Last month, the San Jacinto Battle Monument and Museum launched a petition on the White House website, hoping to get 100,000 signatures to lure an important artifact to Texas. It suggested that the wooden and cork leg used by Gen. Antonio Lopez de Santa Anna — the villain of the Alamo and Goliad and a figure deeply embedded in Texas lore — should join other historical items in a Texas museum.
The leg, curiously enough, is in the Illinois State Military Museum in Springfield. And officials there are in no mood to give it up.
“We know Santa Anna is a big deal in Texas history,” said museum curator Bill Lear. “But it’s here. It’s going to stay here.
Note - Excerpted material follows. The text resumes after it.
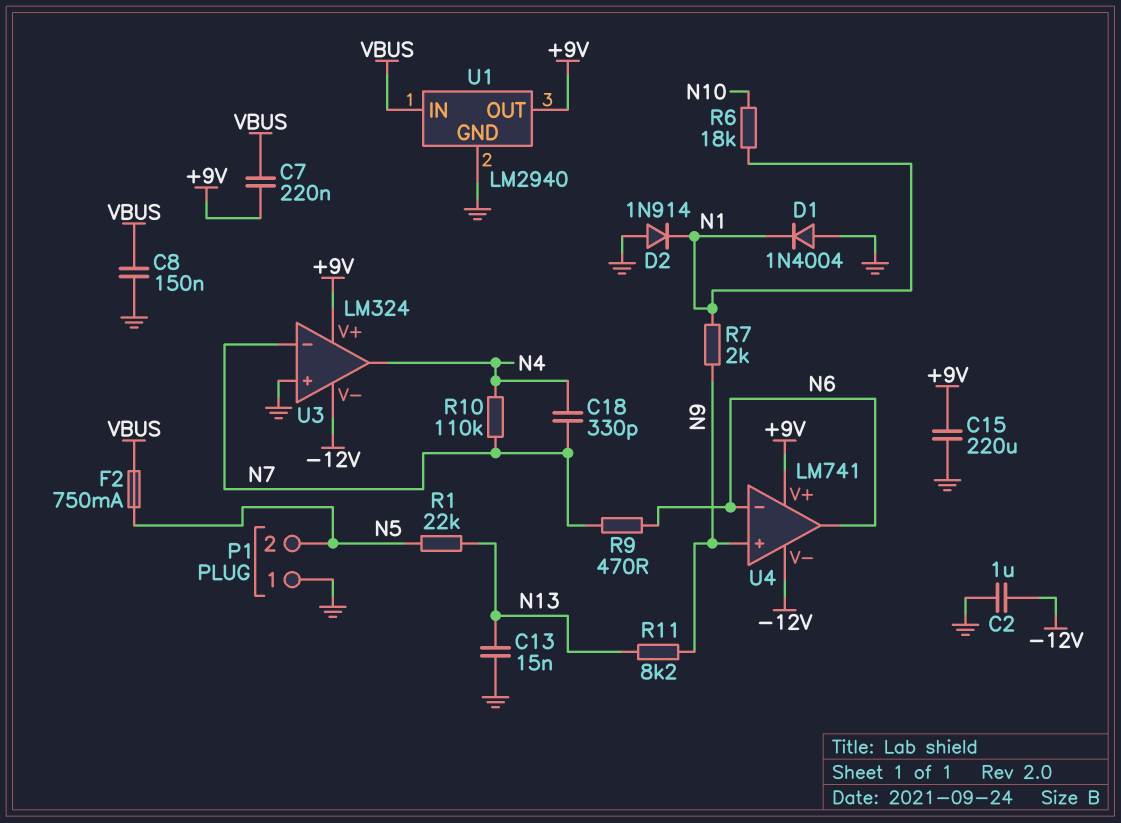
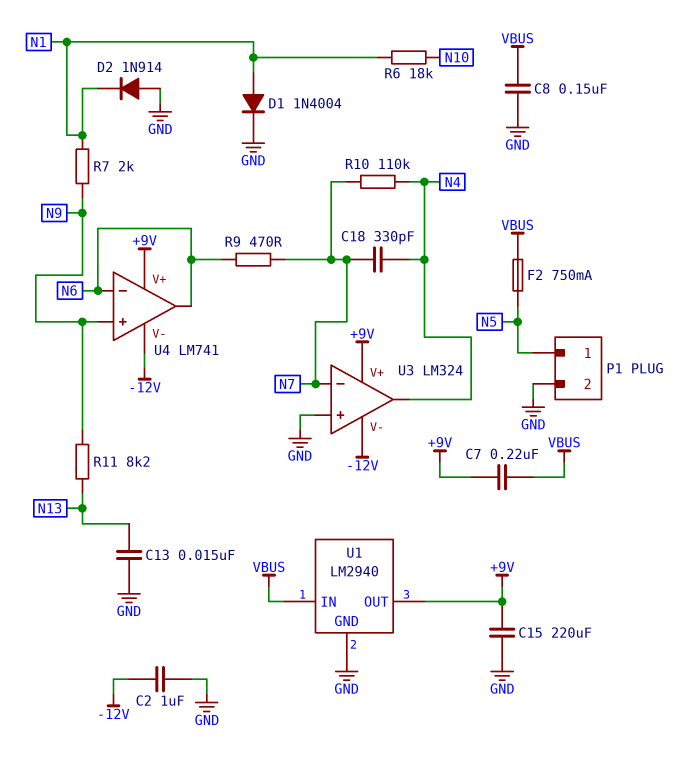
D1: diode 1N4004 (A GND, K N1) -> diode 1N4004 (A N1, K GND)
P1 pin 1: GND -> N5
P1 pin 2: N5 -> GND
R1: 22k (N5, N13) -> none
You don’t trade artifacts.”
Given that attitude, San Jacinto museum officials thought a petition might do something to kick it loose.
“We tried to get the White House to diplomatically tiptoe between the interests of the states,” said San Jacinto museum president Larry Spasic.
There is a certain irony that Texas, where the President’s federal authority is not exactly respected, is asking the President, a native son of Illinois, for federal help here.
“I cannot imagine a president from Illinois seriously trying to remove a piece of Illinois history and send it to Texas,” he said this week.
I couldn’t agree more.
How the heck did Illinois get the leg anyway?
While Texas has coveted the piece for years, the state has no real claim to it.
Santa Anna had both his original legs when he led Mexican forces against the rebellious Texians. He eventually lost the war and territory in the 1836 Battle of San Jacinto.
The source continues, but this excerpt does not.